- Exercise: Please copy every line of the records below that holds the word "text".

(Beginning of Excerpted data)

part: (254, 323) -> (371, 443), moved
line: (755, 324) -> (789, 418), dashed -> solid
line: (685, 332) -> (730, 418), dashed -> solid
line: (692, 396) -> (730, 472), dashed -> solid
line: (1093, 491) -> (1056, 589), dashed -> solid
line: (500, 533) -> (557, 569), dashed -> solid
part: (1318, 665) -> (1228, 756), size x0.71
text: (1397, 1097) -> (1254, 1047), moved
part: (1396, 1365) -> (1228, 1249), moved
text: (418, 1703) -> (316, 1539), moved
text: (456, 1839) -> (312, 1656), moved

(End of Excerpted data)

- Solved exercise:
text: (1397, 1097) -> (1254, 1047), moved
text: (418, 1703) -> (316, 1539), moved
text: (456, 1839) -> (312, 1656), moved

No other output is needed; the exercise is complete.